- El S&P 500 y el Nasdaq Composite cayeron un 0,63% el 21 de abril.
- El Dow Jones perdió 293,18 puntos, cerrando un 0,59% a la baja.
- Los precios del petróleo aumentaron, con el Brent subiendo un 2,81% y el WTI un 3,14%.
- Las negociaciones entre EE.UU. e Irán se estancaron, afectando la confianza del mercado.
- El rechazo de Irán a participar en las negociaciones del 22 de abril intensificó la preocupación en Wall Street.
Las bolsas de valores de Estados Unidos cerraron en baja el 21 de abril de 2026, con el S&P 500 y el Nasdaq Composite cayendo un 0,63% y el Dow Jones un 0,59%, lo que representa una pérdida de 293,18 puntos. Este descenso se produjo en medio de crecientes dudas sobre un acuerdo entre Estados Unidos e Irán, justo antes del anuncio de la extensión del cese de fuego por parte del presidente Donald Trump. A pesar de un inicio de jornada optimista, el mercado se vio afectado por la percepción de que las negociaciones estaban estancadas y por un aumento en los precios del petróleo, lo que generó aversión al riesgo entre los inversores.
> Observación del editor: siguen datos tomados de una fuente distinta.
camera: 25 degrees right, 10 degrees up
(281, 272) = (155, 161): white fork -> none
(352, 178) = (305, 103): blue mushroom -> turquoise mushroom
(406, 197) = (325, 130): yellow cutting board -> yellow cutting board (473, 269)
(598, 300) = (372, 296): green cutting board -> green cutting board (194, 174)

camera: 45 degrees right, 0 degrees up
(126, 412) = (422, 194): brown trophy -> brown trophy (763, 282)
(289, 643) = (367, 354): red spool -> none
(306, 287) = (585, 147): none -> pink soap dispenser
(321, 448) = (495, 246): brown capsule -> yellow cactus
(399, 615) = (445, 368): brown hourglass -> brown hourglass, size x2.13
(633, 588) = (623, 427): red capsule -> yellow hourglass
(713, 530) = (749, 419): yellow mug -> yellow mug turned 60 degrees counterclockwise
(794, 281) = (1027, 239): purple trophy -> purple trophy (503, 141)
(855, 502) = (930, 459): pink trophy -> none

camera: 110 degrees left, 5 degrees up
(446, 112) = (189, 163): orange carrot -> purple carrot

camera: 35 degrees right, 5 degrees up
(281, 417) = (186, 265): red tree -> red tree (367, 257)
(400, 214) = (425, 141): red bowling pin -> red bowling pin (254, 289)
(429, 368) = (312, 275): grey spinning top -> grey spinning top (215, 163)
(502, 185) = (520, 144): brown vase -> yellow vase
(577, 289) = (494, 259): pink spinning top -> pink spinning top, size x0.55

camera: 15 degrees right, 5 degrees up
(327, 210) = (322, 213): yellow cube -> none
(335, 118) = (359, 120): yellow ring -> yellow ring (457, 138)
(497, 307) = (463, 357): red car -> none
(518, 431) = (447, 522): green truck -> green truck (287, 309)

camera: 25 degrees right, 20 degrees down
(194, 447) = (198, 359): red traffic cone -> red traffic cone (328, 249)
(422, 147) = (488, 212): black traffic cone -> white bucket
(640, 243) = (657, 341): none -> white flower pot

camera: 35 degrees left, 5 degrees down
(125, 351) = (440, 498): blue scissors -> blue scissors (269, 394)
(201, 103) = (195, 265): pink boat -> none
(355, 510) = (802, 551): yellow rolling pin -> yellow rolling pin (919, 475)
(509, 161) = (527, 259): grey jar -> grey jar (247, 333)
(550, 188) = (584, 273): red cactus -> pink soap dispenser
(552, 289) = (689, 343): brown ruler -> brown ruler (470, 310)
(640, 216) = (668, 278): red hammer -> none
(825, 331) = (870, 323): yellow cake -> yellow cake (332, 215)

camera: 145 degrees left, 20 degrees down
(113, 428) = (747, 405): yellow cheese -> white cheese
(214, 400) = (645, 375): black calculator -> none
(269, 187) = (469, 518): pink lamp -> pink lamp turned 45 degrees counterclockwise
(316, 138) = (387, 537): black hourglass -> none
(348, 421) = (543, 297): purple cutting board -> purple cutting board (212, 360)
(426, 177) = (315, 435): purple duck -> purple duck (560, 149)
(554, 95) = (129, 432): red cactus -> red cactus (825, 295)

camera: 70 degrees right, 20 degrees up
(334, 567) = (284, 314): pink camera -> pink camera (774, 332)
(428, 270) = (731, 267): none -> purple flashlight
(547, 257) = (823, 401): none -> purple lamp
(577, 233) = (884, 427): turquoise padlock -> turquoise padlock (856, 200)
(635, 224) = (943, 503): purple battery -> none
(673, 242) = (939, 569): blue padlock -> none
Durante la jornada, el mercado había mostrado un apetito moderado por el riesgo, impulsado por la expectativa de avances en las conversaciones diplomáticas y el inicio de la temporada de resultados corporativos, que había contribuido a sostener los precios de las acciones. Sin embargo, a medida que se intensificaron los reportes de que las negociaciones entre Washington y Teherán estaban en un punto muerto, los índices bursátiles comenzaron a retroceder. La noticia de que funcionarios iraníes se habían negado a participar en las conversaciones y que el vicepresidente estadounidense, JD Vance, había cancelado un viaje programado al Pakistán, intensificó la inquietud en el mercado.
La situación geopolítica se complicó aún más cuando se conoció que Irán había rechazado participar en la ronda de negociaciones prevista para el 22 de abril en Islamabad, lo que llevó a los analistas a concluir que el cronograma diplomático estaba más comprometido de lo que se había anticipado al inicio de la semana. La combinación de estos factores provocó un aumento en el riesgo percibido por los inversores, lo que se tradujo en una caída de los índices bursátiles y un aumento en los precios del petróleo, que volvieron a ser un foco de atención en el mercado.
El aumento en los precios del petróleo fue notable, con el Brent subiendo un 2,81% a 92,13 USD por barril y el WTI un 3,14% a 98,48 USD por barril. Este incremento se debe a la revalorización del riesgo de interrupciones en la oferta global de energía, especialmente en el contexto del Estrecho de Ormuz, un punto estratégico para el comercio de petróleo. La incertidumbre en torno a la situación en Medio Oriente ha llevado a los inversores a adoptar una postura más defensiva, lo que se refleja en la volatilidad del mercado.
A pesar de la caída en las bolsas, algunos analistas mantienen una perspectiva positiva sobre el mercado a largo plazo, argumentando que la temporada de resultados corporativos podría seguir apoyando a las acciones, con expectativas de crecimiento en los beneficios y una resiliencia en los ingresos. Sin embargo, el comportamiento del mercado en el corto plazo seguirá siendo influenciado por las noticias geopolíticas, lo que sugiere que los inversores deben estar atentos a los desarrollos en las negociaciones entre Estados Unidos e Irán y a cualquier cambio en la dinámica del petróleo en las próximas semanas.